Being Held

(This post was started at home and finished at the airport so it says two days until I leave but I am actually about to board the plane.)

“I always thank my God as I remember you in my prayers, because I hear about your love for all his holy people and your faith in the Lord Jesus. I pray that your partnership with us in the faith may be effective in deepening your understanding of every good thing we share for the sake of Christ. Your love has given me great joy and encouragement, because you, sister, have refreshed the hearts of the Lord’s people.”

Philemon 1:4-7

 
Yesterday afternoon my spiritual director commented on how much this trip will change me.  When I went to Kenya, another spiritual director said the very same thing.  She was right so I’m expecting this one is too.  And it has already begun.  Preparing to go on a trip like this is an interesting time.  I have learned a lot about Europe, about Friends there, and a great deal about myself.  This, I am sure, is only a foretaste of what is to come.  For example, I have never before fully realized how persistent I am.  I can be like one of my favorite dogs, Sasha or Ginger, with a chew toy in my mouth playing tug of war.  But let me warn you, you will not get the chew toy.  Eventually, you will get tired and let go and I will still want to play.  That is how I have been able to fund raise the money for this publicity tour and plan out all the day-to-day details.  I have been persistent.  I have stuck with it until done or when I have received an answer.  I like this about myself.  There is strength in that quality and I like knowing my own strength, the power I wield in my hands.
 
Now that the countdown to the trip has dropped down under the one week mark (two days now), life has been both draining and deeply fullfilling at the same time.  Bit by bit, item by item, the to-do list is getting shorter but it has only been by very late nights and very early mornings.  I am tired and I am praying I am able to keep up my health since I know my immune system must be running low.  I am looking forward to getting on the plane and taking out a book by Robert Bell that I am delivering to a Quaker in England for my pastor.
 
Yet, this has also been a deeply fulfilling and rich time for me.  I feel the love of my friends and mentors deep inside as I prepare the final details, pack the final items.  It’s been a full week of seeing women whom I deeply admire, trust, and love and whom I know love me.

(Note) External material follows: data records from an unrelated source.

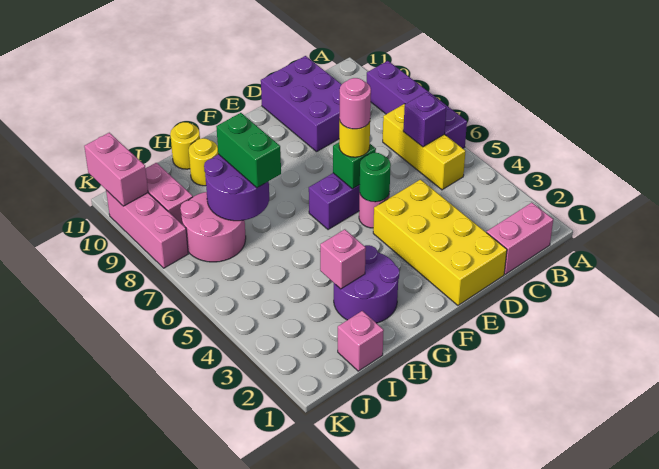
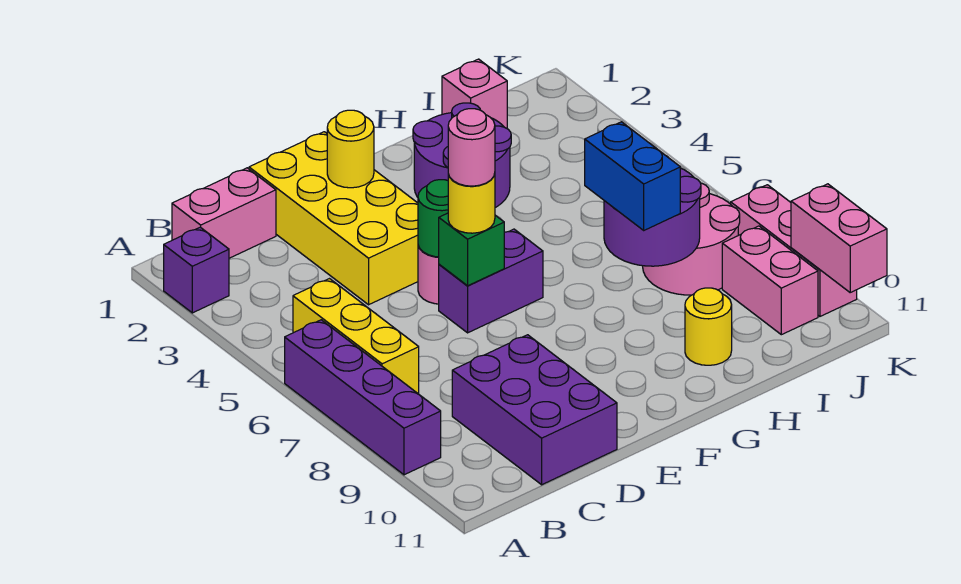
purple brick B6 level 2 -> purple brick A2 level 1
pink brick H3 level 2 -> none
green brick H7:H8 level 3 -> blue brick H7:H8 level 3
yellow round brick H11 level 1 -> yellow round brick E2 level 2

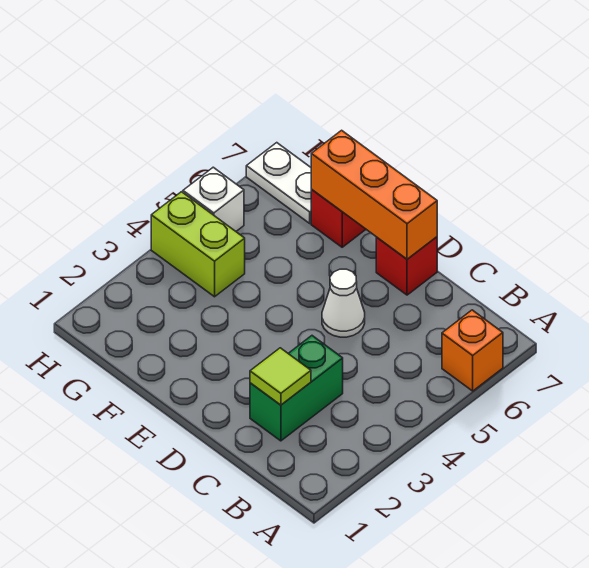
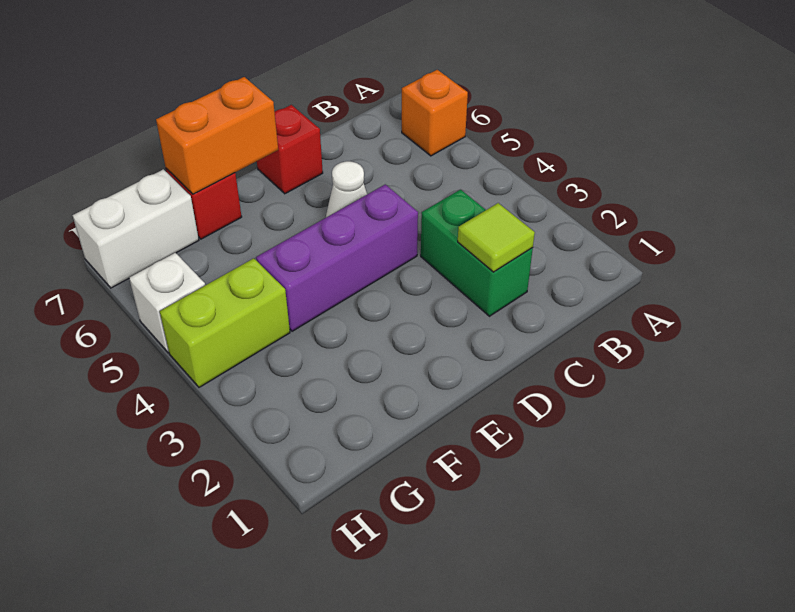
none -> purple brick D4:F4 level 1
orange brick D7:F7 level 2 -> orange brick E7:F7 level 2
white plate G7:H7 level 1 -> white brick G7:H7 level 1

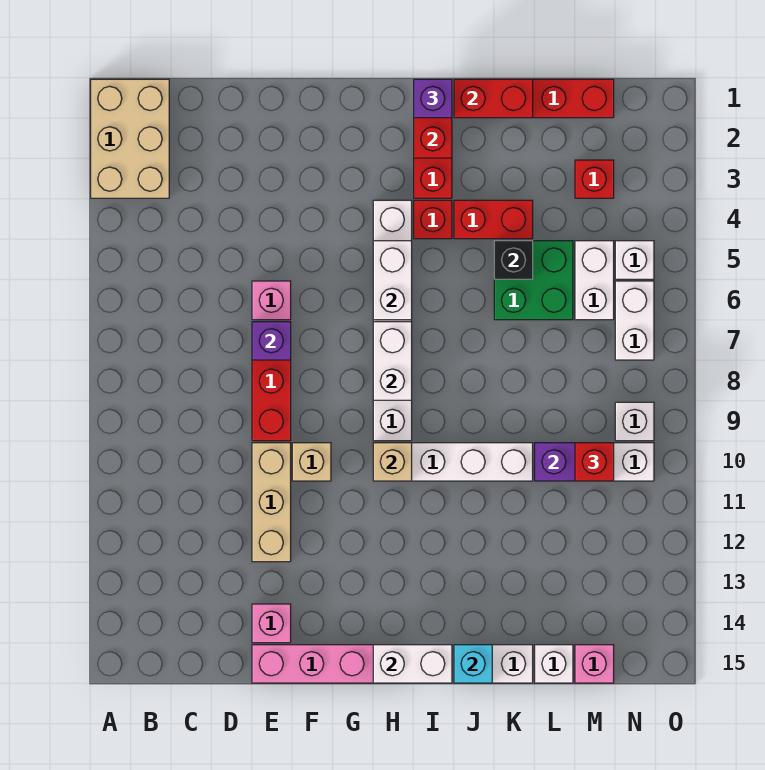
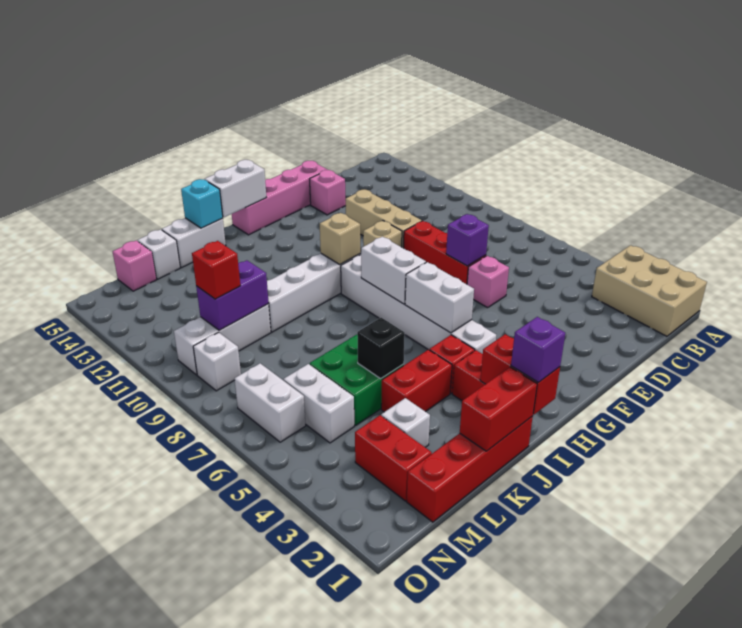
red brick M3 level 1 -> red brick M2:M3 level 1
white brick N5 level 1 -> white brick L3 level 1

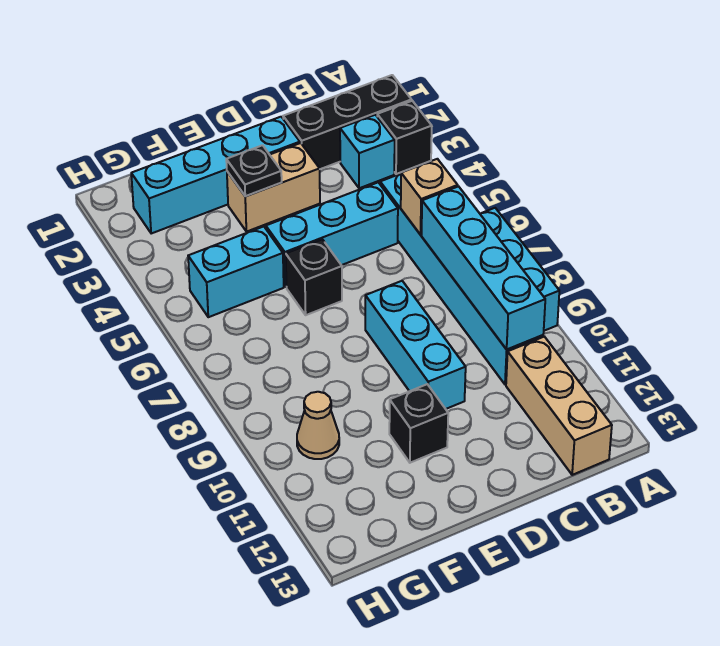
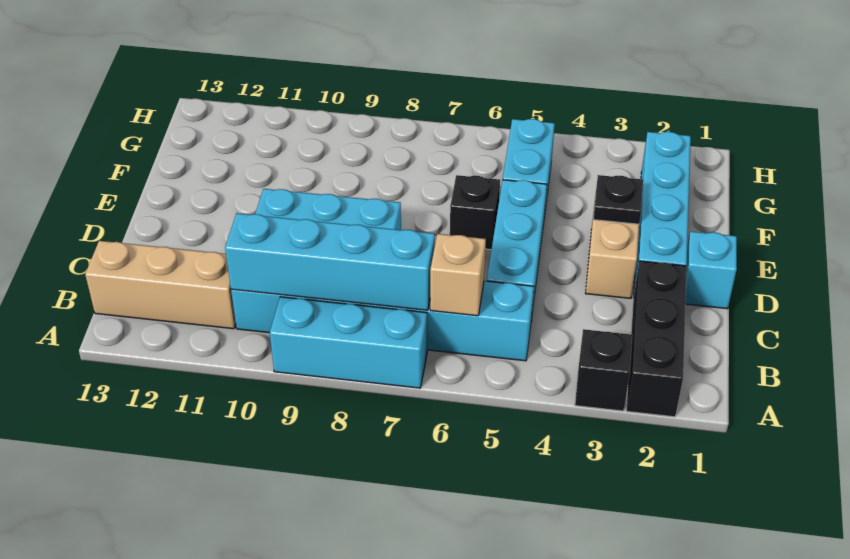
cyan brick B3 level 1 -> cyan brick D1 level 1
black brick E11 level 1 -> none
tan cone G10 level 1 -> none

I feel held by them as I go, their hands are upon me, lifting me up.  One friend gave me a pair of earrings I won’t need to take out, a gift I treasure.  The same friend also delivered freshly baked chocolate chip cookies to me after midnight one night while I worked on my computer.   Another knitted hand warmers for me and another gave me a new journal.  These are reminders of their love, supports I need as I undertake such a large trip with so much speaking involved.  They will remind me of the people I love and that inevitably warms my heart in the midst of whatever difficulties arise.  Thank you friends.